I thought faith like this would happen over time. I thought you’d just get to a point where you were mature, kind of like reaching your final height. Yet here I am waking up every day and remembering my dads saying that as you get older it becomes harder not to just grow cynical. My faith has not grown instead it has taken a massive hit. I have struggled not only to say “it is well” but to ask anything of God. I have watched the lives of people I love crumble, I have lost hope that anything good can come after two years of a really trying season. How I wish I was like my grandmother, able to look at life with all its messiness and proclaim real honest faith, hope, and love.

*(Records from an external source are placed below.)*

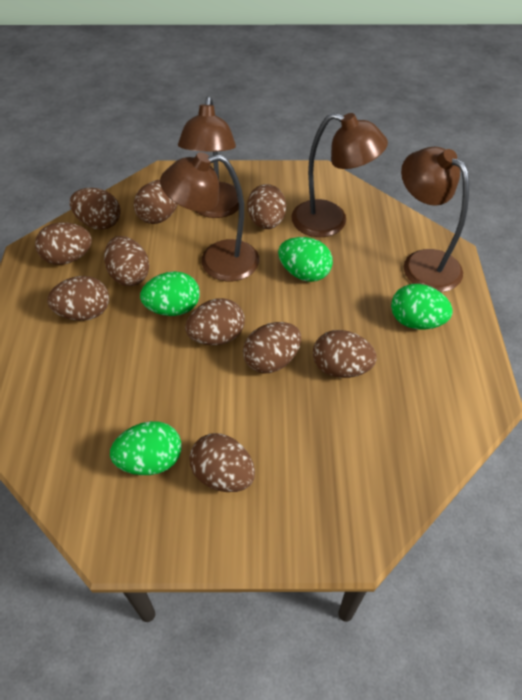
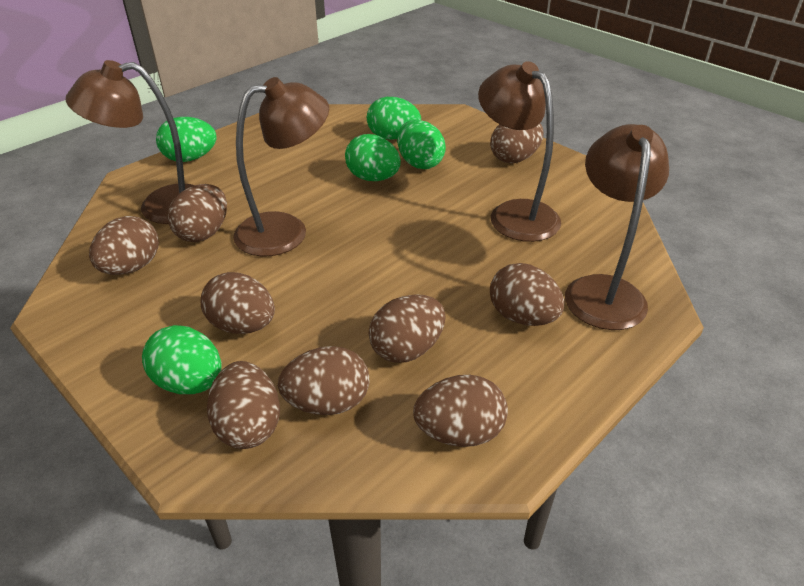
brown egg: 10 -> 9
green egg: 4 -> 5

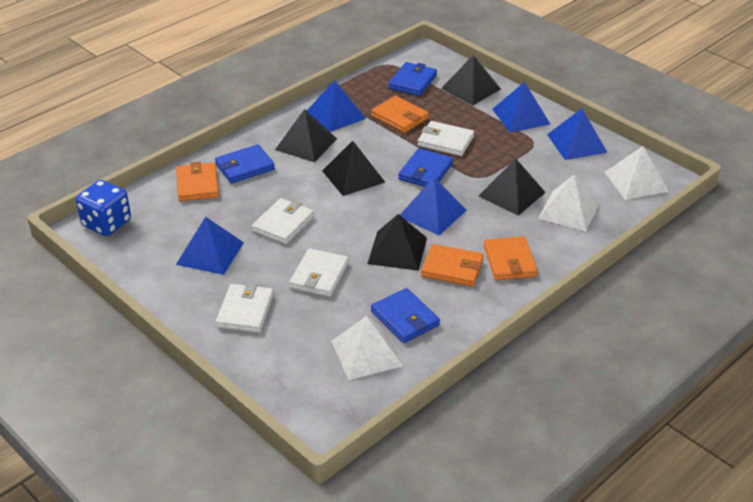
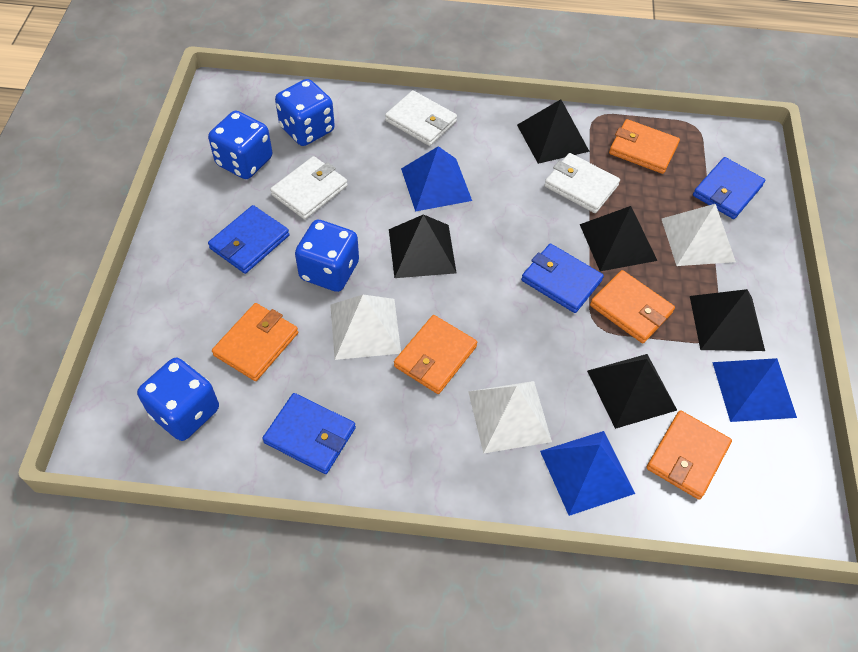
blue dice: 1 -> 4
blue pyramid: 5 -> 3
orange wallet: 4 -> 5
white wallet: 4 -> 3

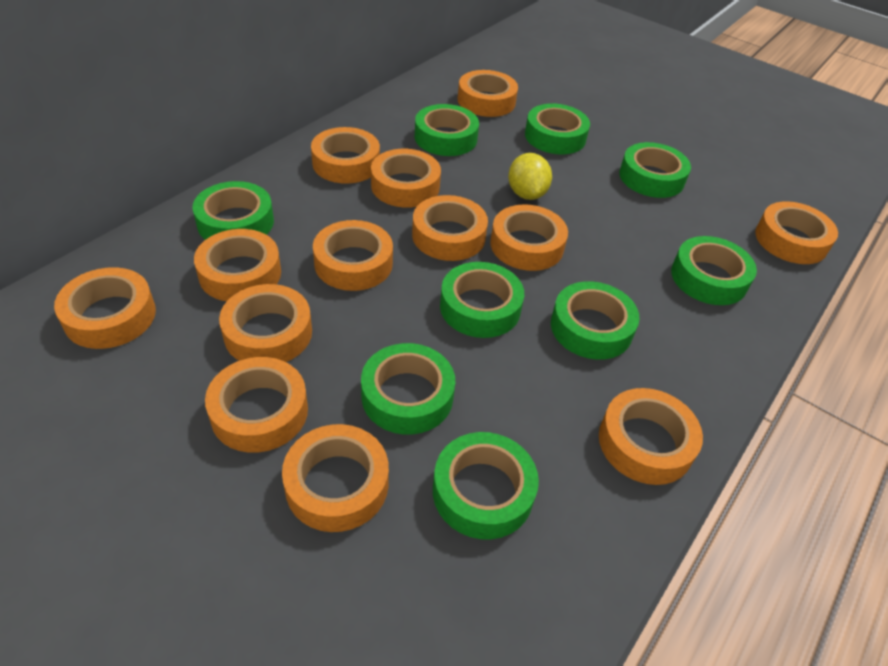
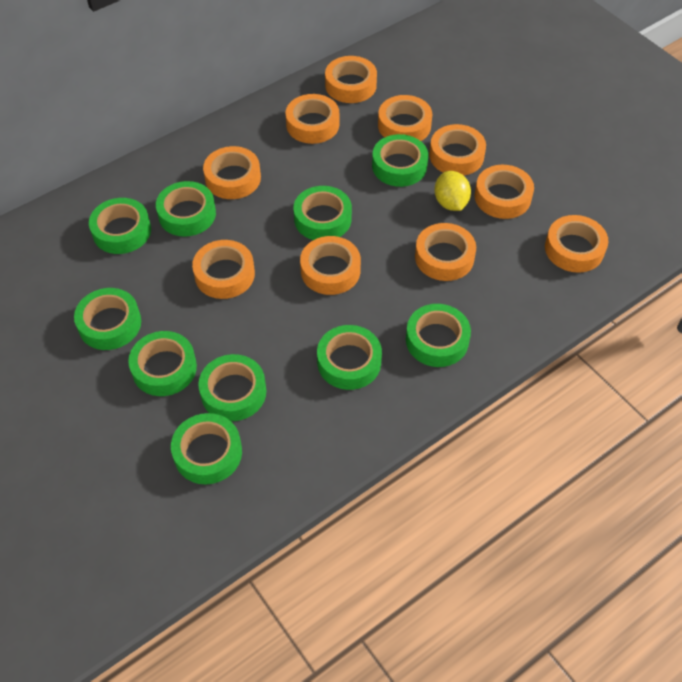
green tape: 9 -> 10
orange tape: 13 -> 10

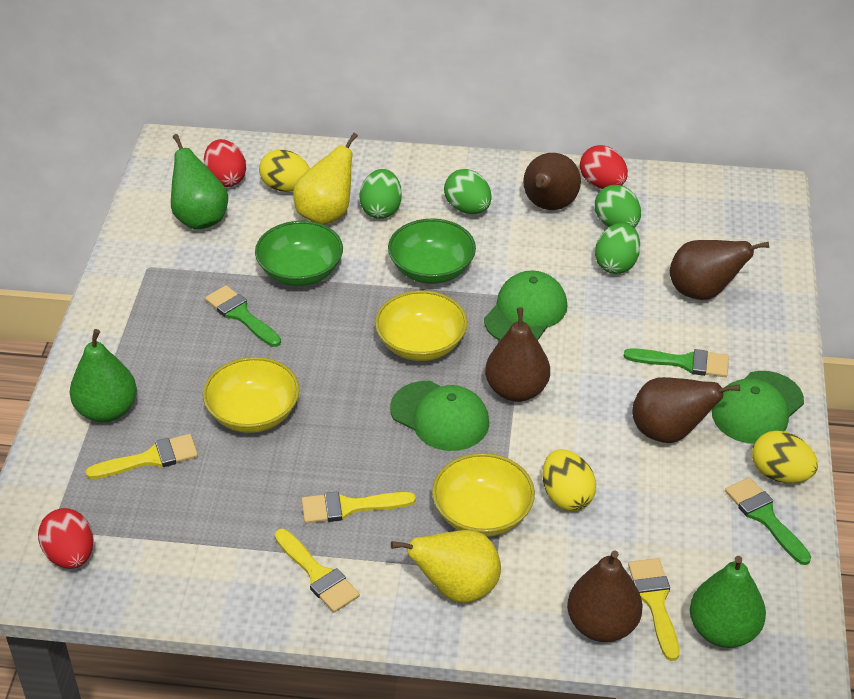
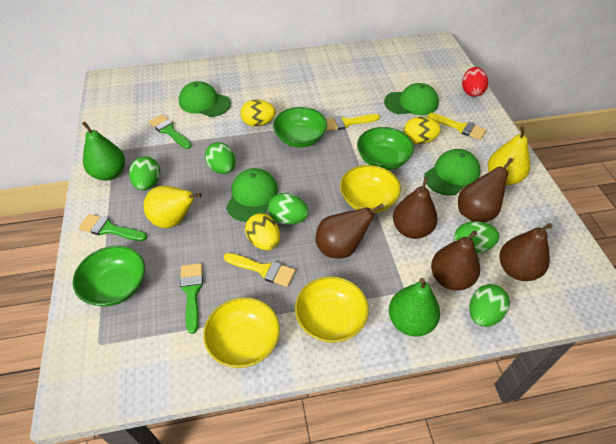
green bowl: 2 -> 3
green cap: 3 -> 4
green egg: 4 -> 5
green pear: 3 -> 2
red egg: 3 -> 1
yellow brush: 4 -> 3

I am in the middle though, the middle of raising babies, the middle of life disappointments, the middle of wondering what is next in my “career”. I am in the middle of aging and worries and wonderings if I am missing the things that really matter. I am in the middle of life. I am learning that my faith is not grown by the passing of time but by continuing to stay in the battle. I am learning that giving up my will for the betterment of others is never something that becomes easy (or at least not for someone like me). I am learning that Jesus was not joking when he said, “in this world you will have troubles but TAKE HEART for I have overcome the world.” I am slowly removing one finger at a time of the tight grasp I have on my life and my dreams. I don’t know if it will get easier or if the trials are just Gods way to accelerate my letting go. I don’t know if I will ever be as inspiring as my grandmother, content to trust not in what’s next but in who she believes is leading her.

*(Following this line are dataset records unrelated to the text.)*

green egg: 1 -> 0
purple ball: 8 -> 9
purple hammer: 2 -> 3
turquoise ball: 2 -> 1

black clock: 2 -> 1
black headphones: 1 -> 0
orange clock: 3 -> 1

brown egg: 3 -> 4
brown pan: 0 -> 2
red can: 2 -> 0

I know I want to be that way though. I want my kids to smile when I call and not role their eyes at the list of complaints they may get from me. I want my home to remain an open door to whatever family, friends, and neighbors may come in. I want my stuff to be secondary to my relationships. I want my faith to be something I live not something I talk about. I want to still be laughing with Ben at 85 with the same love we had at 25. I want to fight for the things that matter and not get swept up in the things that don’t. Thats the real challenge though, the important almost never feels urgent. We make a list of things we won’t be without deciding who we actually will be. We get no guarantees on what lays ahead of us, my grandmothers life has not been all roses and sunshine, but we do get to decide how we will handle the hard things.
Recently my dad and I spoke to a support group of parents with prodigal children. I asked him how he never parented out of fear when I was in the middle of raising literal hell. He said easy, I just believed God’s plan would work. He learned from the best.